Alan Lightman, a physicist who began writing essays to make science more understandable and became the author of several best-selling novels, will speak at the university March 17.
Lightman, a professor at Massachusetts Institute of Technology and author of a dozen books, including Einstein’s Dreams and The Diagnosis, will give the annual Lothar Tresp Lecture at 3:30 p.m. in the Chapel. The talk, sponsored by the Honors Program, is open free to the public.
Described by the New York Times as a “highly original and imaginative thinker,” Lightman was a respected physics teacher and researcher before he became a writer, and has been praised for using literature to bridge the worlds of science and art.
His 1993 novel Einstein’s Dreams has been translated into 30 languages and is widely used in college and university classrooms. A selection of National Public Radio’s Talk of the Nation Book Club, the book has spawned more than two dozen independent theatrical and musical productions.
The Diagnosis, published in 2000, was a National Book Award finalist, a Barnes and Noble national college bestseller and was voted one of the year’s 10 best novels by Booksense.
Lightman, a regular commentator for National Public Radio, is also author of the novels Good Benito and Reunion and a collection of essays and fables titled Dance for Two.

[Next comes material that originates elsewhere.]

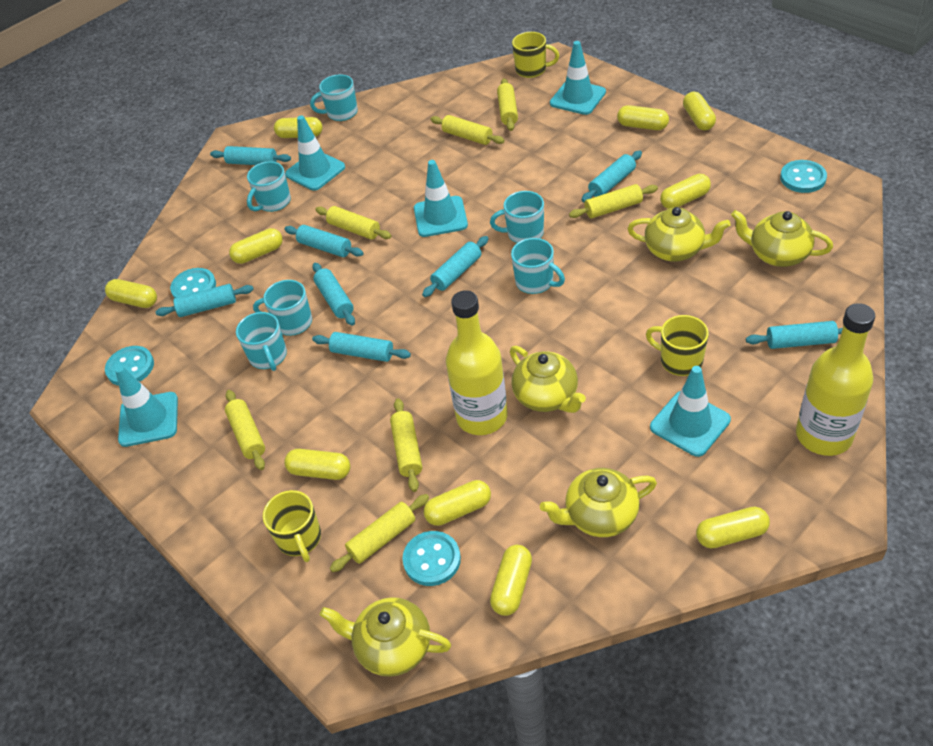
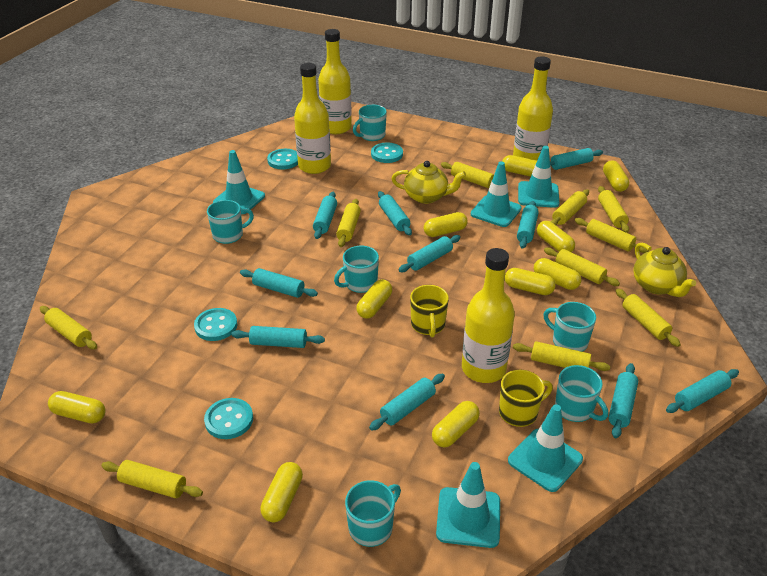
turquoise rolling pin: 8 -> 10
yellow bottle: 2 -> 4
yellow mug: 3 -> 2
yellow rolling pin: 7 -> 10
yellow teapot: 5 -> 2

His essays, short stories and reviews have been published in the Atlantic, Harper’s, the New Yorker and the New York Review of Books.
As a child, Lightman built toy rockets and wrote poetry and recalls spending much of his young life wrestling with the equal tugs of science and writing. He chose science because “I know a few scientists who had become writers, but I didn’t know any writers who had become scientists, so I figured that I should start my career in science and then come back to writing.”
After majoring in physics at Princeton and earning a doctorate in theoretical astrophysics at California Institute of Technology, he taught physics and astronomy at Harvard. In 1989 he moved to MIT where he would be allowed to teach physics and direct the Program in Writing and Humanistic Studies.
The Tresp Lecture is named for Lothar Tresp, who was associated with UGA’s Honors Program for 34 years and was director of the program from 1967 until his retirement in 1994.